What caused the ‘flash crash’ in gold in August? WGC explains

In August, with the correction in prices, there was some brightness in gold. During trading hours in Asian markets on August 9, gold fell 4% within 15 minutes to $1,700 an ounce in what some considered a ‘flash crash’.

The World Gold Council (WGC) in its latest report has explained the possible reasons for this.

Gold traded weakly on August 6 (Friday), down 2.3%, as strong US payrolls data suggested the Fed could be lower than expected. On the same day, the US dollar also strengthened, as did yields, leading to a further decline in the yellow metal prices.

On Monday (August 9) of the following week, there was a sharp sell-off in gold in the Asian markets in the amount of more than $ 4 billion. The report noted that this occurs during a period when there is generally low liquidity across all assets in global markets.

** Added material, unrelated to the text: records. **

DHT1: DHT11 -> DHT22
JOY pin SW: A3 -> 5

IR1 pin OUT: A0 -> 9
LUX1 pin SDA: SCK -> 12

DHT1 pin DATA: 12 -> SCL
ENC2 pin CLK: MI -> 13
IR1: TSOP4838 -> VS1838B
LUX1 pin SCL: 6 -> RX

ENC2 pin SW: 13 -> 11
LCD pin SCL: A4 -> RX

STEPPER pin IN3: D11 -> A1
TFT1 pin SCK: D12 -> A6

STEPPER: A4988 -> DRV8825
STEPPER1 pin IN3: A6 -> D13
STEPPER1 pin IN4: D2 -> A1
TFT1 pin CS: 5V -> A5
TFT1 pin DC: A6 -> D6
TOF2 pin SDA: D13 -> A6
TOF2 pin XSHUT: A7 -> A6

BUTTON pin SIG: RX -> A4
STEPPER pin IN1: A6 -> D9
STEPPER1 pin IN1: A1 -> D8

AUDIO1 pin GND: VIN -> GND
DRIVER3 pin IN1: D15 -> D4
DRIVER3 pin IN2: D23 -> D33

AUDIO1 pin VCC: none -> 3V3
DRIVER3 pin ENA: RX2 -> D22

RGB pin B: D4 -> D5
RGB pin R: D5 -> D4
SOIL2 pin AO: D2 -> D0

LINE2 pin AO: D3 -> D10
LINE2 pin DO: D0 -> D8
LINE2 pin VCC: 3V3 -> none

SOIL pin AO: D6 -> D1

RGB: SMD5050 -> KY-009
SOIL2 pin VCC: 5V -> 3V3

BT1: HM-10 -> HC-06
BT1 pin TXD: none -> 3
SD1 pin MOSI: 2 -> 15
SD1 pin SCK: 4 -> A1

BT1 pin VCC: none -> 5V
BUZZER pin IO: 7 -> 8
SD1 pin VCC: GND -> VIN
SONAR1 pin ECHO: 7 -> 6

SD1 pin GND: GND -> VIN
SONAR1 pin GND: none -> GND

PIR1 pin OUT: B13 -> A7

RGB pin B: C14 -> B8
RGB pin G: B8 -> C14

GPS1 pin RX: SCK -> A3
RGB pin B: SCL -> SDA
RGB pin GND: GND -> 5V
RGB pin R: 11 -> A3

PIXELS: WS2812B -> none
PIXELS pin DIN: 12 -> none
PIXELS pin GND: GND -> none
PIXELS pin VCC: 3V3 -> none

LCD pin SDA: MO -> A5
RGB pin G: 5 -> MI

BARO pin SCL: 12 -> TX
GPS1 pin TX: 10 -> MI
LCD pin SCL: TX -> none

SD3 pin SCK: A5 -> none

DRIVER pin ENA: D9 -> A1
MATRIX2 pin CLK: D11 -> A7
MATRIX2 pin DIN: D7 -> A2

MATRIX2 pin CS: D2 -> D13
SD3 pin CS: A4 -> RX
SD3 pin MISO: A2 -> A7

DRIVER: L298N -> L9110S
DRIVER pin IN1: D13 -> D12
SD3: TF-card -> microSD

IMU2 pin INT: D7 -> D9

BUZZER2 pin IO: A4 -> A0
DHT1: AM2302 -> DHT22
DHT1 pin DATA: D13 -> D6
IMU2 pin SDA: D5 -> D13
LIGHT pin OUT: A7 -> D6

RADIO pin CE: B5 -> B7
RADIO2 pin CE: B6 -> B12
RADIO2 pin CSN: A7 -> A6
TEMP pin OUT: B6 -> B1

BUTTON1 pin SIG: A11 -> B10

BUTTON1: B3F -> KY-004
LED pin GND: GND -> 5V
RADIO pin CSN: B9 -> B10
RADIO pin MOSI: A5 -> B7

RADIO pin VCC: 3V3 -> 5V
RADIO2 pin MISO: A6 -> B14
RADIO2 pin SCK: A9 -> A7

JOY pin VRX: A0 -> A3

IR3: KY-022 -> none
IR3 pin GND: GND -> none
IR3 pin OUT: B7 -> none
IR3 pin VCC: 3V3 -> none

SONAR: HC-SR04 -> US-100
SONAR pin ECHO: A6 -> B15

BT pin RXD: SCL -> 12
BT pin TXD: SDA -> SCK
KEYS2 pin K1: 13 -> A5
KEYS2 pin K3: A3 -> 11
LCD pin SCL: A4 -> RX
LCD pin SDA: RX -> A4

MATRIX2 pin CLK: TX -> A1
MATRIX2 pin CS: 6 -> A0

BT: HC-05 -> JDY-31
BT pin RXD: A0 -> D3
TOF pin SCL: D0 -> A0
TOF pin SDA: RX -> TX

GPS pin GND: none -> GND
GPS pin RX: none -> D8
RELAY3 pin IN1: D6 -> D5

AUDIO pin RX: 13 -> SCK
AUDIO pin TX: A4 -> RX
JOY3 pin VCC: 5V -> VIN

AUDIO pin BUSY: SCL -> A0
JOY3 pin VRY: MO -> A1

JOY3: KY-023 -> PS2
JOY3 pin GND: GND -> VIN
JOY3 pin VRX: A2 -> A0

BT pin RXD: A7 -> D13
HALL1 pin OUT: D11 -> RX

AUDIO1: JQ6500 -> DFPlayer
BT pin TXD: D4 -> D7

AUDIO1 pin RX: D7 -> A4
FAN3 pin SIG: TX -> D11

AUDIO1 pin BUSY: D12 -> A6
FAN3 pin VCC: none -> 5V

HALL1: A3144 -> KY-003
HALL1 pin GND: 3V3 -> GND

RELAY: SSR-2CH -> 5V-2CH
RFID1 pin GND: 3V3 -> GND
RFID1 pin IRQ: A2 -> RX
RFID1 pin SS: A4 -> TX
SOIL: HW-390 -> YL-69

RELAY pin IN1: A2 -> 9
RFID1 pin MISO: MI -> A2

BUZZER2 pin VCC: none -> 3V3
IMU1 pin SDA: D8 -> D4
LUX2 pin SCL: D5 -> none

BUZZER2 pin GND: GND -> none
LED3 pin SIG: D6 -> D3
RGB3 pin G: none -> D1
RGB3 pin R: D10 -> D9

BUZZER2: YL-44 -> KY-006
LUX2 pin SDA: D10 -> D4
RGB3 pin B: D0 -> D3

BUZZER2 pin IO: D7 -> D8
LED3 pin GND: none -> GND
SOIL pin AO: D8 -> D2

WGC further stated that there were some technical factors that could have caused this quick sell-off. First, technicians highlighted the recent “death cross” where the 50-day SMA fell below the 200-day SMA, which is considered bearish. Second, a quick selloff may have triggered some stop-loss orders that were probably located around the $1,700 level, and this created a snowball effect, leading to additional selling.

The WGC said that what happened that day was significant as gold fell less than 2% during US market hours.

Still, despite a short-hours flash crash, gold edged slightly lower month-on-month in August on strong interest rates and slight weakness in exchange-traded funds (ETFs). The WGC said that in August, gold-backed ETFs saw net outflows of 22.4 tonnes, as North American outflows exceeded inflows into European and Asian funds.